Ring-billed gulls have nested on Little Galloo Island since 1938, and in 1990 there were 84,230 nesting pairs, one of the largest nesting concentrations in North America. The double-crested cormorant was first reported breeding on the island in 1967. Other birds that have been noted on the island include the black-crowned night heron, cattle egret, herring gull, great black-backed gull, Caspian tern, and common tern.

The rocky waters and shoals near the island provide spawning habitat for smallmouth bass, lake trout, yellow perch, white perch, brown bullhead, rock bass, and pumpkinseed.

Historian Jeff Alexander described Little Galloo Island as "an ugly duckling, at least aesthetically. Its terrain and brushy vegetation don't make the 40-acre island a destination for tourists. For birds, it is an entirely different story."

==History==
In 1823, patents were issued to Elisha Camp for most of Little Galloo, Gallo, and Calf islands, along with several other islands.

A historical map from 1887 documented a structure on the island, though no extant structures still exist.

In 1998, Phillips Petroleum donated the island to the New York State Department of Environmental Conservation (NYSDEC). The island was then designated a "wildlife management area", used to protect and promote fish and wildlife resources.

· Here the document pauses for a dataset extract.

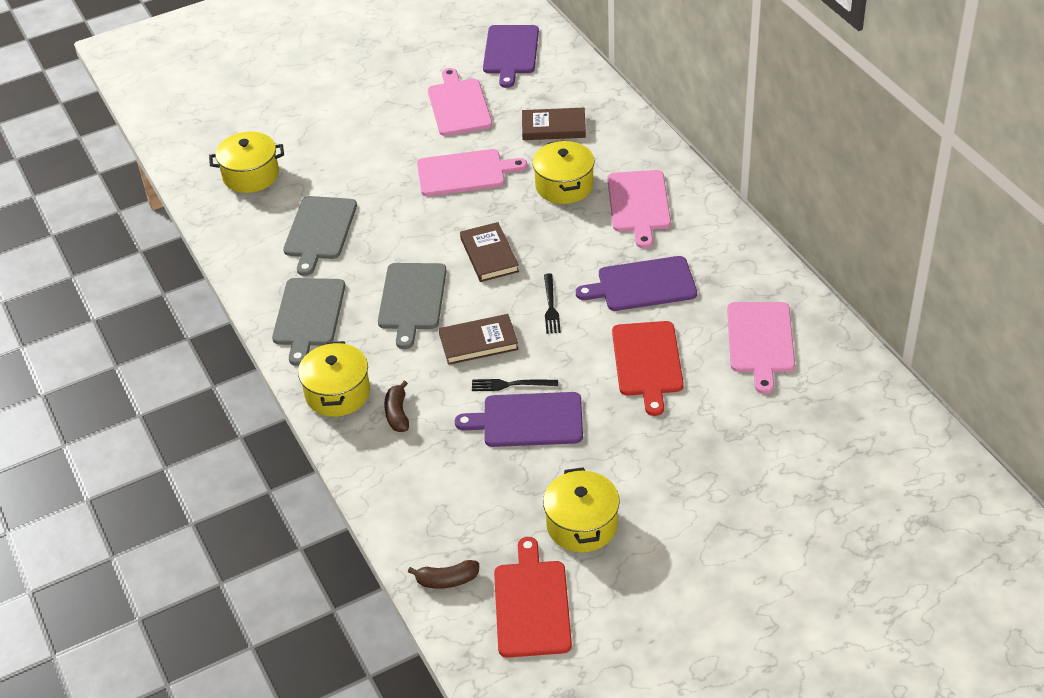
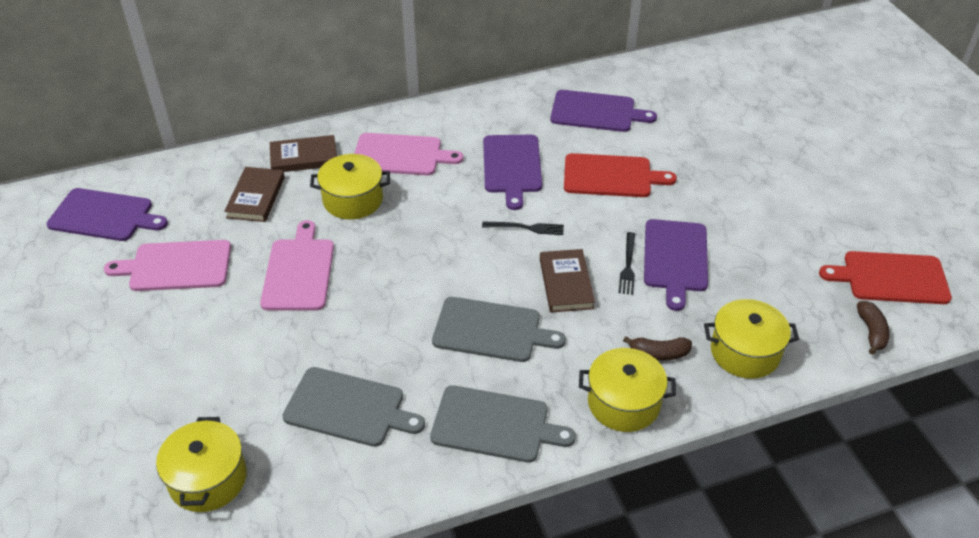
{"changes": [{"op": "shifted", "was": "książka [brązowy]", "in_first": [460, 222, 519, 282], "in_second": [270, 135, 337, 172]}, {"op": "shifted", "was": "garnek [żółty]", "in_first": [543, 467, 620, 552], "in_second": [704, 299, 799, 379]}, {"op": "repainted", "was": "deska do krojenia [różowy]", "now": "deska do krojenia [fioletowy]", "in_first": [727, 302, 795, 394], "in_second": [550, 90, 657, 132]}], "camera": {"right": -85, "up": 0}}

===Conflict over cormorants===
The cormorant population on Little Galloo Island grew significantly through the 1980s and 1990s as a result of ample
food supplies, pollution control measures, and state and federal protection.

As the cormorant population grew, so did the suspicion that its predation was causing a decline in fish populations.

Because tourism and fishing were a significant contributor to the local economy on the mainland, some residents felt the cormorants threatened their livelihoods and traditional lifestyles.

The NYSDEC obtained permits to curb the population on the island. As well, a study begun in 1998 suggested the smallmouth bass stocks in eastern Lake Ontario were being depleted by the cormorants. Before the NYSDEC could take action, a group of men from the local community illegally shot 850 birds in July 1998.

Local schools have taken action to revive wildlife on the island.